Ellen Johnson: Form & Formless

Ya know what the problem is with most female singers? They either sound like they’re taking up a second career by re-hashing The Great American Songbook, or they try to sound ultra artsy by going avant garde and filling a disc with “eee ah ugh ooo” and various pants and huffs that sound like some sonic form of a Jackson Pollock painting.

Ellen Johnson successfully walks the tightrope of making jazz vocals accessible, but also keeping it fresh and spontaneous here, as she teams up in duo formats with guitarists Larry Koonse and John Stowell in a mix of richly prism-ed reads of classics like “Naima” and “Nature Boy” while also delving into a series of freely improvised pieces that are high on melody and low on self indulgence.
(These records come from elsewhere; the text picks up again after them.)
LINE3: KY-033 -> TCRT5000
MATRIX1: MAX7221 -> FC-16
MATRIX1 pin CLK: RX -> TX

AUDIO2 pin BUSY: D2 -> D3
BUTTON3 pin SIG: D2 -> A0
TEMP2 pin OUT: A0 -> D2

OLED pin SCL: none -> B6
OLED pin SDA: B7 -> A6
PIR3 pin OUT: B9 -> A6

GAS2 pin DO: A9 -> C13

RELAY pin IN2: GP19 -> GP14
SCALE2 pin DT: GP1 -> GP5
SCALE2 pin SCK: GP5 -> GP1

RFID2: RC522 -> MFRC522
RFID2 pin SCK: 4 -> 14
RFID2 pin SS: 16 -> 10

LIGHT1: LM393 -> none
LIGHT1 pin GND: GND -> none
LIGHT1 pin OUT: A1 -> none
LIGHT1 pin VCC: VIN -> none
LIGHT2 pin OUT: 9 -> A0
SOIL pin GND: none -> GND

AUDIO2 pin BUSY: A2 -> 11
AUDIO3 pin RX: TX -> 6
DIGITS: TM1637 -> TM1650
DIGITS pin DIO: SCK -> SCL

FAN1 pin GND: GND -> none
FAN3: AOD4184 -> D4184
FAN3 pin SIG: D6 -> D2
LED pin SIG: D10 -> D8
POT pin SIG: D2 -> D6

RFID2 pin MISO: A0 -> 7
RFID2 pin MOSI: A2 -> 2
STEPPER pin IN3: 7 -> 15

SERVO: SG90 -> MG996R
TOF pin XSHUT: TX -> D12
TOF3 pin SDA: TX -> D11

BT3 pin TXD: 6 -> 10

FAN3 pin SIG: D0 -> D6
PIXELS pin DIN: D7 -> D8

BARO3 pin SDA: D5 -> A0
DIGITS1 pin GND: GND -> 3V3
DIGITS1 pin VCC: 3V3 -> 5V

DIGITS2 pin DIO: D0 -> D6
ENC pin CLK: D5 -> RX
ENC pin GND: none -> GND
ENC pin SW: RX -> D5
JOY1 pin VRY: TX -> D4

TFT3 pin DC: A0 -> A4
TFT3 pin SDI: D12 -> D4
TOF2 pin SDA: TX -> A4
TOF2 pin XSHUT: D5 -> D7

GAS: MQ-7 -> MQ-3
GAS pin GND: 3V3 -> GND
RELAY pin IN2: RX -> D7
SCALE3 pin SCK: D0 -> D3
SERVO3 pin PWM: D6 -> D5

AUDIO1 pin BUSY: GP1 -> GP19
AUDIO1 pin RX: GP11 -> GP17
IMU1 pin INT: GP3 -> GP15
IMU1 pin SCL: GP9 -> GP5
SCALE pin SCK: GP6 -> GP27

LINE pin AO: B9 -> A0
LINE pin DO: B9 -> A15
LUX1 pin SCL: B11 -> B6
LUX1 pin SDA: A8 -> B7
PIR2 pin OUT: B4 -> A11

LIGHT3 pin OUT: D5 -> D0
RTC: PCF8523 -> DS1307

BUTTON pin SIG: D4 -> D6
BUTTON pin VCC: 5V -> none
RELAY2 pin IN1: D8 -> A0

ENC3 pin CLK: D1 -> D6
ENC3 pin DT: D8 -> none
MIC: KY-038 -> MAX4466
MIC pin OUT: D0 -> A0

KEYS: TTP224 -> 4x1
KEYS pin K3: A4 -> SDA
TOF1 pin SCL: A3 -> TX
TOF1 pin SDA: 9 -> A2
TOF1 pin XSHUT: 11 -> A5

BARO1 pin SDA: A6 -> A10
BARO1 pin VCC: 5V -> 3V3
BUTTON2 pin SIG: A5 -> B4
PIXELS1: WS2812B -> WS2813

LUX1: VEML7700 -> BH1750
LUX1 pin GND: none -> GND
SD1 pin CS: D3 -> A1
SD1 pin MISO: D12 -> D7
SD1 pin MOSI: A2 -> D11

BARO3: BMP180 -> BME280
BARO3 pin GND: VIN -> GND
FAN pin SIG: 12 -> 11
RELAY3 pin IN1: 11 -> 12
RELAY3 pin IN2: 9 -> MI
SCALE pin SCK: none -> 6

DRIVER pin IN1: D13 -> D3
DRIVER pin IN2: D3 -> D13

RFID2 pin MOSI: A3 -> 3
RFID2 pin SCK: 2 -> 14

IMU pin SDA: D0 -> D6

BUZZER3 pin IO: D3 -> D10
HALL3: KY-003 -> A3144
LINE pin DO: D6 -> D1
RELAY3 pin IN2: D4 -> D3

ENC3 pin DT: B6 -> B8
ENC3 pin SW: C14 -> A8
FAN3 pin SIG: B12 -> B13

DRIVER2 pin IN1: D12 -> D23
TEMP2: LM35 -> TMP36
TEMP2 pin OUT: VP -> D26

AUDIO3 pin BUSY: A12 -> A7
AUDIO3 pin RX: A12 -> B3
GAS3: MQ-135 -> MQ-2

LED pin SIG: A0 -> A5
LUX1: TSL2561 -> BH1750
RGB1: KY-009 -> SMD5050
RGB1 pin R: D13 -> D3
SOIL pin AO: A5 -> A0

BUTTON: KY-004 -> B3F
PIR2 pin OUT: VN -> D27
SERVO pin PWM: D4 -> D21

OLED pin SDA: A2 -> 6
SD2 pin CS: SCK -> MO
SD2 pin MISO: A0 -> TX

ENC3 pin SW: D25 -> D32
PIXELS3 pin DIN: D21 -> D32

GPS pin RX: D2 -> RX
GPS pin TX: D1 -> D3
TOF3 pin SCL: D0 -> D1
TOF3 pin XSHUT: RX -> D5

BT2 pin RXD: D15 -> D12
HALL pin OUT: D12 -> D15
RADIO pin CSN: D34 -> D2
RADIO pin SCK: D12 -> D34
Johnson uses multi tracks of her voice to create a wondrously wordless read of Coltrane’s “Naima” while she creates a haunting orchestral opening on Mingus’ “ Weird Nightmare.” Nolan Shaheed adds a trumpet on  a take of “’Round Midnight” that has Johnson’s voice sound like a full moon gleaming through a draped window. As for the improvisations, she sounds like she’s at a back porch in the Delta with Stowell as she coos the blues on “Nolan’s Notorious Nocturne” and does some fragrant and soft percussion that has her and Koonse take you to a Brazilian village on “Infinity is Forever.” Through it all, Johnson’s voice is clear and flexible as she effortlessly reaches down to subtones before swooping up like a pelican retrieving its prey to higher altitudes. A real charmer.